Wednesday, June 22, 2005

Sisters and Friends

Lately I've been feeling a definite lack of estrogen in our house. The boys are home from school, Chet's sales training has him at home more often than his other job, and our friend Rick has two teenage boys staying with him who have come to visit quite often lately. So after sitting at the dinner table with two men, two teenage boys and two little boys, I started realizing that it had been awhile since another woman had been in my house. A few days before, my neighbor Aja had come over to say hi, but it was only for a few minutes, and she is pregnant right now with--a boy! Yesterday my visiting teacher came over and I talked her ear off. She may go back to dropping off goodies or mailing notes so she doesn't have to sit through another bout of my incesant chatting.
Right now my days are filled with Pokemon, mud, sticks, rocks, Captain Underpants, Calvin and Hobbes, Star Wars, funny sounds, funky smells, imitations of "Napoleon Dynamite", name-calling, yelling, fireworks, belching, Legos, sticky messes, and Hobbit riddles. There is only one thing in my house that is pink and I'm not daring enough to wear it. We have no sparkley shoes. No one ever says "That is adorable, can I borrow it sometime?"
It's not a lack of women in my life, necessarily, just in my home. I work in a flowershop full of hormonal, sometimes witchey, women. I guess what I'm lacking is not women in my life, what I'm lacking is female companionship. And for someone like me, that's tough. I grew up in a female-dominated home with three sisters. And I was surrounded by an estrogen-army of good, close friends. So in a sense, I've been spoiled up until now, getting in all the women-time I've needed. And now, it's a drought.
To all the women who have been a part of my life--THANK YOU! You have listened to me cry and complain, you have borrowed my hairbrush and my socks, you have told me when I have way too much make-up on, or when I needed to poof my hair. You have chided me for acting hormonal without good reason (until Senior year, mind you), listened to me be stubborn and called me on it (all the while with your arm around my shoulder), taken me to lunch or ice cream when only food would cure, and confided in me your deepest thoughts, which made me feel wanted, trusted and loved more than you'll ever know. Some of you were born my sisters, and some of you became so through time and life. I love you dearly and miss you very much.

5 comments:

Christina said...

xoxoxoxoxo, back at ya babe! Come visit me in warm sunny Florida this winter, just you!!!

Anonymous said...

Mich,
You are the awesomest!
Thank goodness for visiting teachers who actually come and care, right?

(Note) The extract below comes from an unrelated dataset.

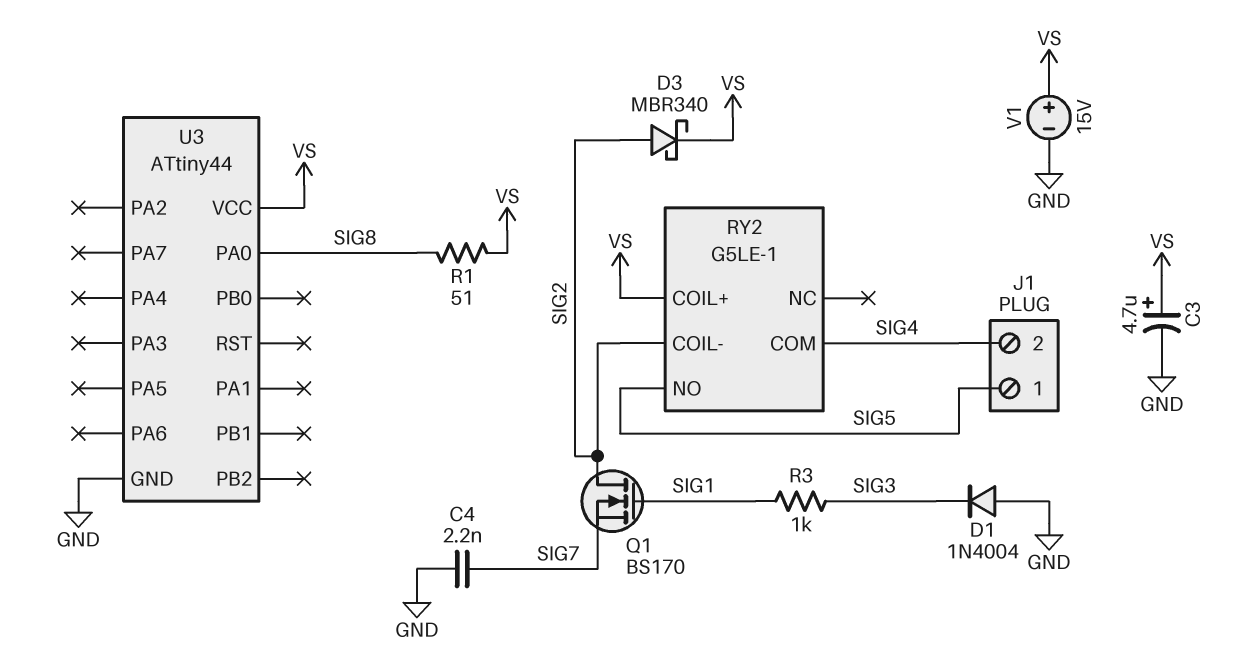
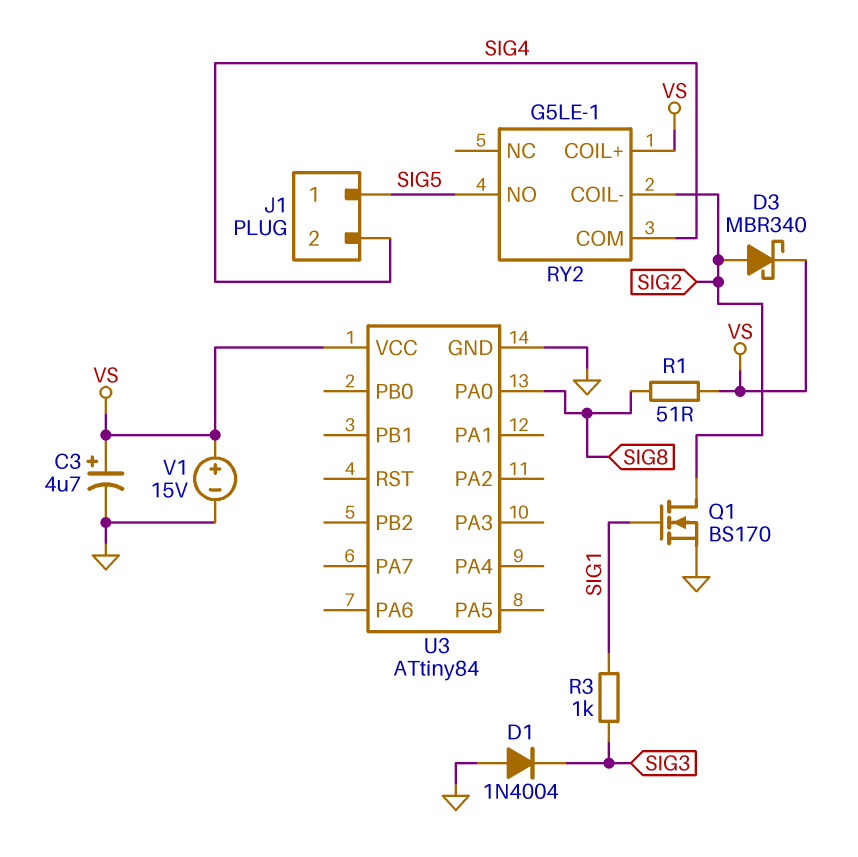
C4: 2.2nF (GND, SIG7) -> none
Q1: NMOS BS170 (G SIG1, D SIG2, S SIG7) -> NMOS BS170 (G SIG1, D SIG2, S GND)
U3: ATtiny44 -> ATtiny84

I wish I were there to visit, but the stinky boy smell might just overwhelm me and we'd have to go and pick lavendar.

Anonymous said...

Brothers always get left out.

Anonymous said...

Who would have thought that you would thank me for stealing your socks? I knew it would come one day. So I say to you that I am willing to make the sacrifice that if you feel lonely, you can send me a pair of your socks, I will wear them and then lose them under my bed, just like old times! It won't be quite the same as stealing them myself, but you will see that you will still have the same end result. Ha Ha Ha (evil plan laugh)- Love you Mich!

Anonymous said...

Although we are miles apart and I am surrounded by women as well, there is not a day that goes by that I don't miss "just hangin" with you too. I miss the days we used to sit and watch the kids play and DO NOTHING! I have felt a great void in my life and the sad thing is, I am closer to our sisters than you. It is my own fault--I know. I have 2 daughters and have been watching 2 teenage girls all last week with SERIOUS estrogen!. You would think that is enough estrogen but nothing replaces "sister estrogen". So my advice to you is, have a no bra, no makeup Monday and don't even poof that hair! I will be joining you in spirit from afar.